Durante 1960 un incendio destruye gran parte de las instalaciones que son reconstruidas con celeridad e inclusive con más y mejor tecnología permitiéndole a la empresa ampliar la oferta de productos hacia fábrica de dulces, vinos y subproductos de la faena. Otro accidente ocurre al año siguiente cuando el buque Defoe embiste y destruye parte del muelle de Puerto Cuatreros, dejándolo inoperable, teniendo que embarcar lo producido desde el puerto de Buenos Aires e Ingeniero White.
El frigorífico sufre una constante declinación cerrando sus puertas en 1989. En 1990 se le alquilan las instalaciones al frigorífico Ramallo que cierra dos años después. La última etapa comienza en 1996, cuando la firma paraguaya Translink adquiere el emprendimiento, hasta el 2000, año en la justicia interviene y decreta su quiebra y cierre.
En 2007 se remata, y desde ese entonces nada se ha hecho, contando el predio con seguridad privada que no ha sido capaz de impedir el saqueo y rotura de bienes.
Actualmente existe una movida que intenta recuperar el patrimonio que constituyen el frigorífico y el parque circundante obra de Carlos Thays, el remodelado edificio contiguo de la Lanera Argentina y el usurpado conjunto de viviendas construído especialmente para albergar a los trabajadores de ambos emprendimientos.
Una crónica del 2 de octubre de 1903, día posterior a la inauguración remarcaba con estas palabras el acontecimiento.
"Visitamos poseídos de la más grande admiración todas las dependencias de este poderoso establecimiento, porque el nos hablaba al alma de los argentinos, diciéndonos cuán grande y próspera sería la nación si en cada margen de cada arroyo y en cada fondo de cada bahía se pudieran contemplar monumentos de la industria como el Sansinena, que dan vida, nervio y poderoso impulso al comercio y la industria, no solo de la ciudad, sino de una región entera"
Estuve buscando durante un tiempo a alguna persona a quién poder informarle mi interés por recorrer el edificio y no pude encontrar a nadie, el predio estaba completamente desolado y esa desolación aumentaba el poder simbólico de semejante obra naufragando a la deriva.

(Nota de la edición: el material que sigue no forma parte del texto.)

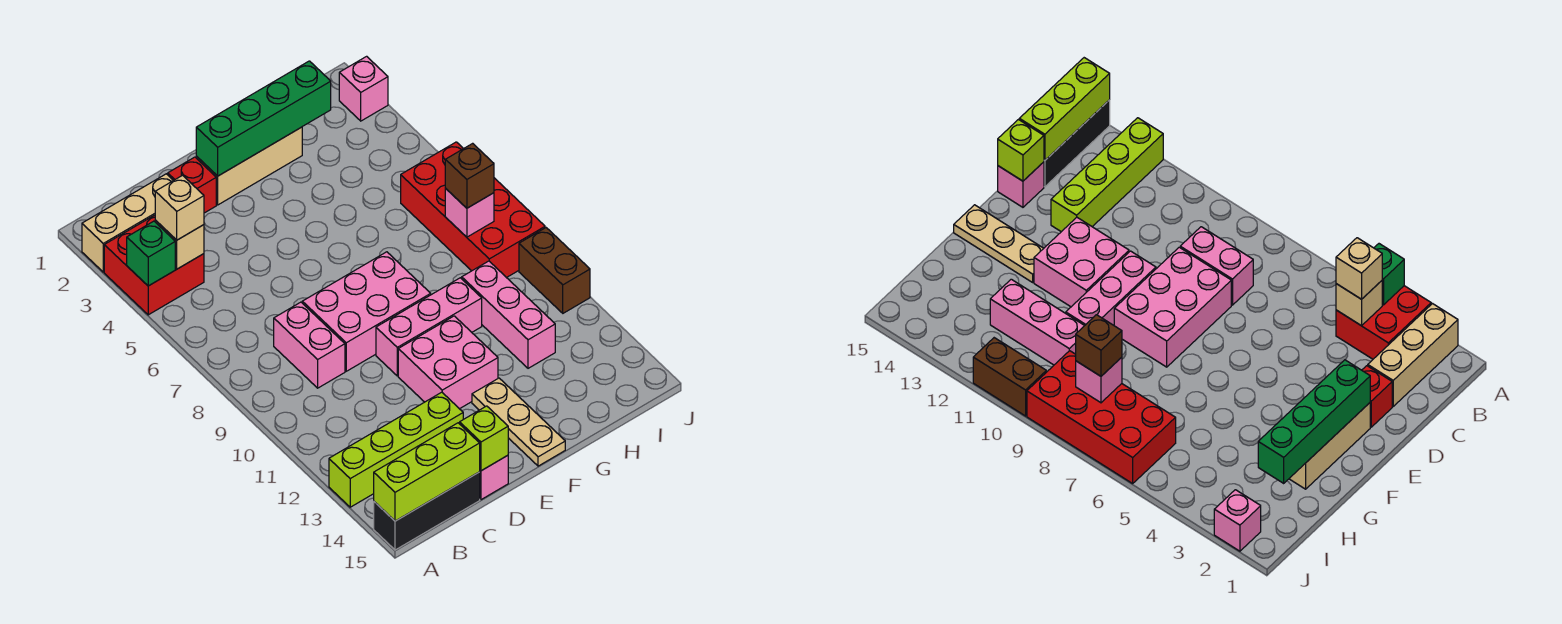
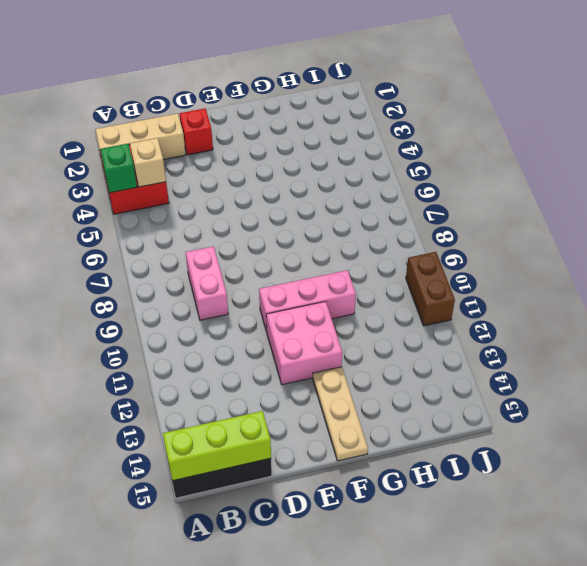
none -> lime brick A13:D13 level 1
none -> pink brick D8:F9 level 1
none -> pink brick D15 level 1

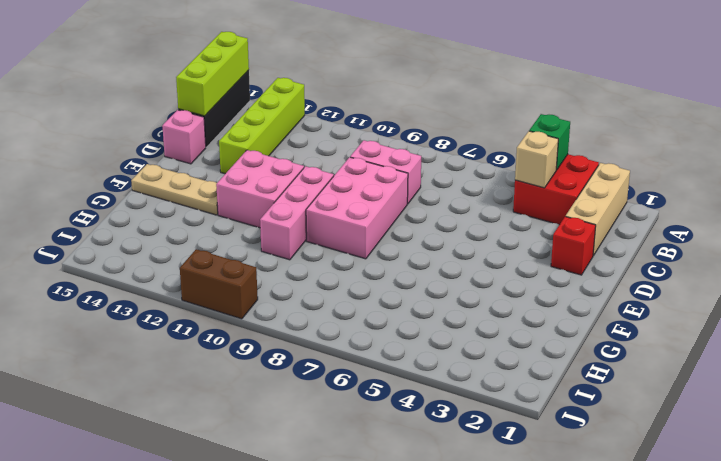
none -> tan brick E2:G2 level 1
none -> pink brick H10:H12 level 1
none -> red brick I6:J9 level 1

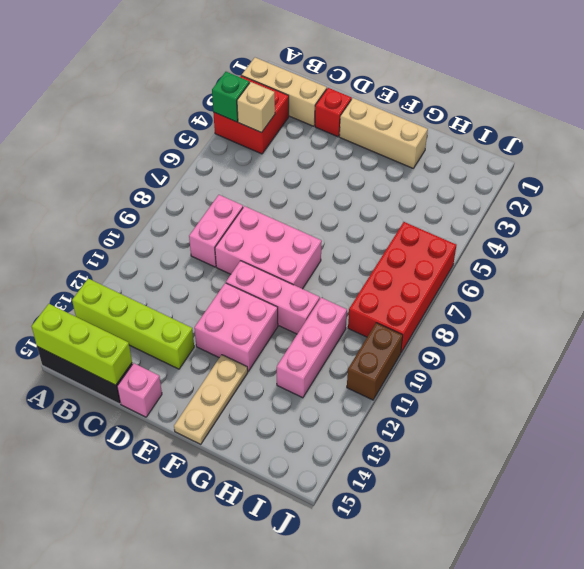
none -> pink brick J2 level 1
none -> lime brick D15 level 2
none -> green brick E2:H2 level 2

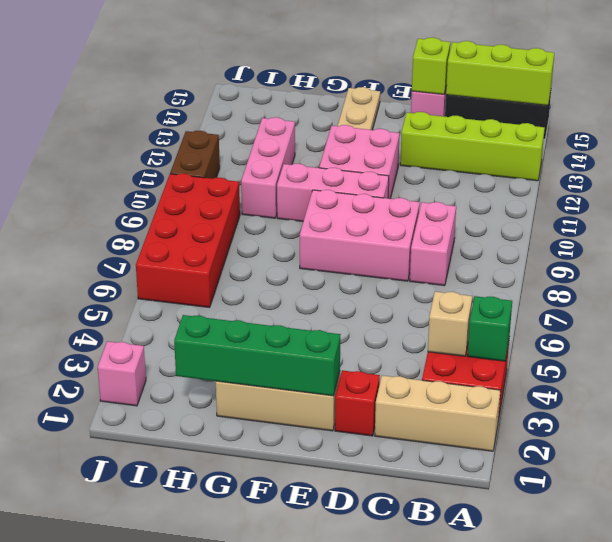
none -> pink brick I8 level 2
none -> tan brick B4 level 3
none -> brown brick I8 level 3

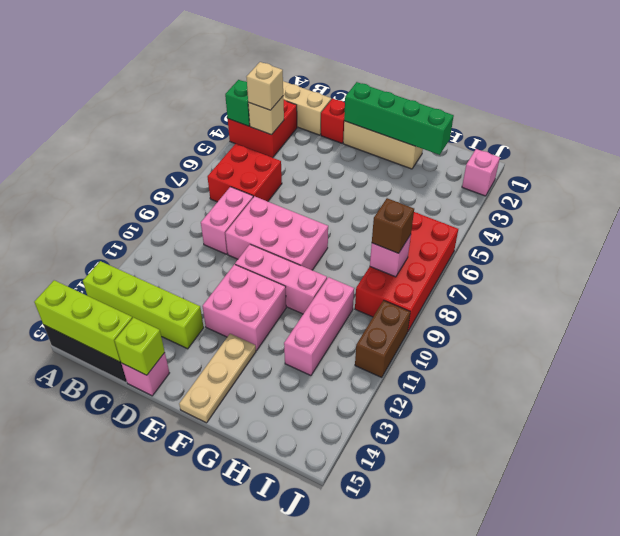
red brick B6:C7 level 1 -> none

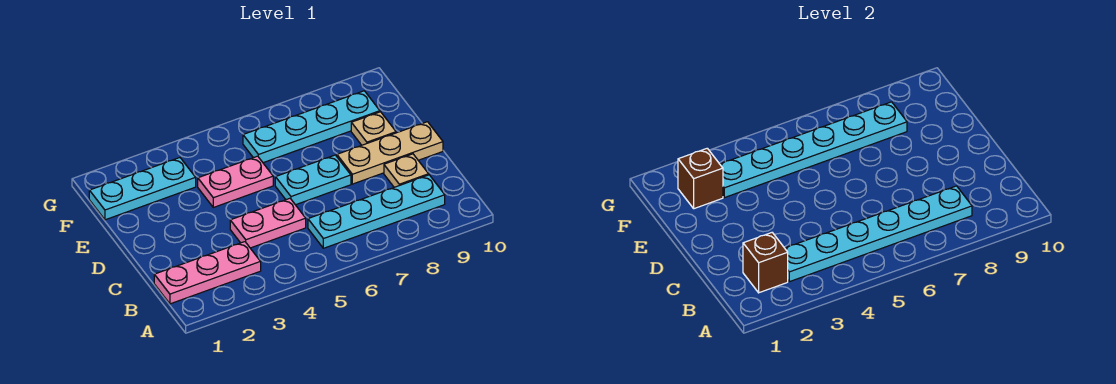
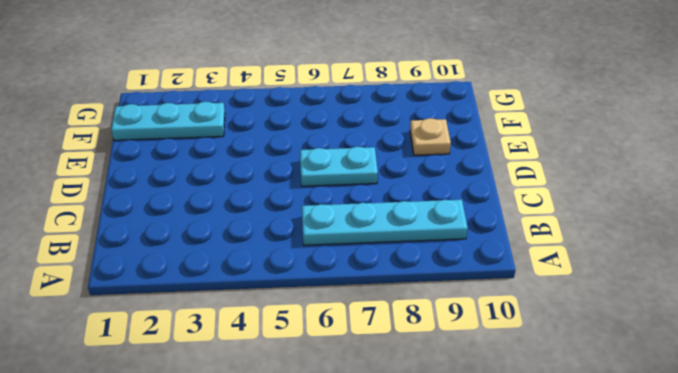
none -> pink plate B1:B3 level 1
none -> pink plate C4:C5 level 1
none -> tan plate C9 level 1

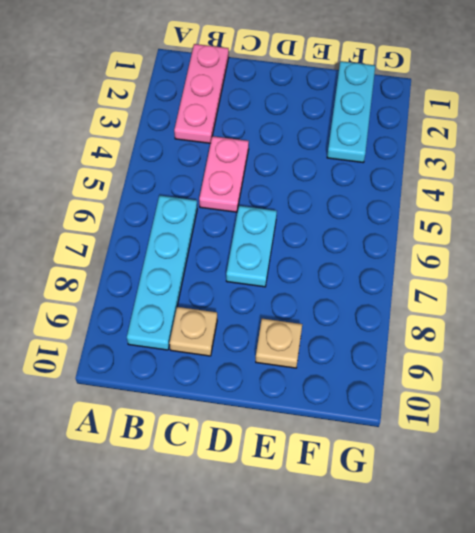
none -> tan plate D8:D10 level 1
none -> pink plate E4:E5 level 1
none -> cyan plate F6:F9 level 1

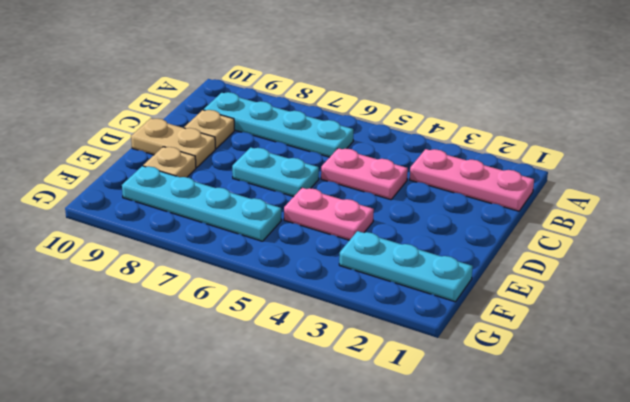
tan plate D9:D10 level 1 -> tan plate D8:D10 level 1
none -> brown brick B2 level 2
none -> cyan plate B3:B8 level 2
none -> brown brick F2 level 2

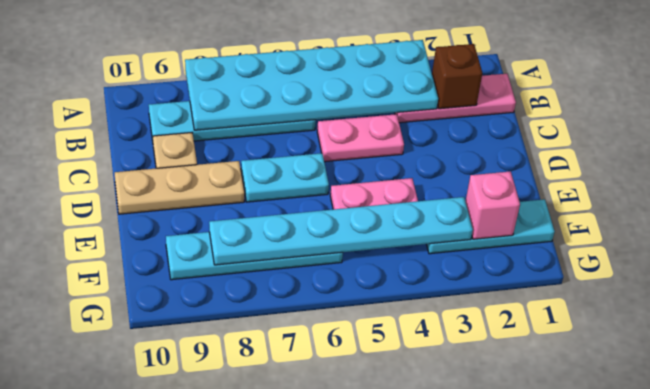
cyan plate A3:B8 level 2 -> cyan plate B3:B8 level 2
pink brick F2 level 2 -> brown brick F2 level 2
none -> tan plate E9 level 1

Causa molestia el hecho de tanta desidia, y creo que ese es el motivo que impulsa a quienes piden que el estado se haga cargo, antes que los vandálicos, el clima que genera roturas y pequeños incendios y los años que pasan, terminen convirtiendo al conjunto edilicio en un cadáver arquitectónico como lo son los frigoríficos patagónicos.
Estos edificios abandonados despiertan toda clase de sensaciones, el temor obvio ante lo desconocido y la probabilidad de algún percance, el sobresalto ante la cantidad de sonidos no homologados, golpes, chirridos, el subrepticio volar de una de las ciento treinta y tres mil palomas que anidan en el interior del conjunto, las ganas contenidas de organizar, acomodar y limpiar el desastre que aparece ante cada paso, el enojo ante lo destruido, saqueado, abandonado, sensaciones que se acrecientan cuando descubrís que estás solo dentro de un monstruo que no perdona.
Sigo viaje rumbo al Puerto Cuatreros, siguiendo el recorrido del ferrocarril Decauville de 3 kilómetros de extensión que vinculaba la planta con el muelle de embarque, creo que con Cuatreros sumo otra pieza de gran valor en la búsqueda de testimonios de una época contradictoria, época de crecimiento y riqueza para una nación de pocos, época del rédito para el extranjero que imponía condiciones y se llevaba casi la totalidad de los beneficios y época inicial para la toma de conciencia de los trabajadores que veían como a cambio de la seguridad de un puesto de trabajo, eran explotados sin ley alguna en beneficio de los intereses dominantes.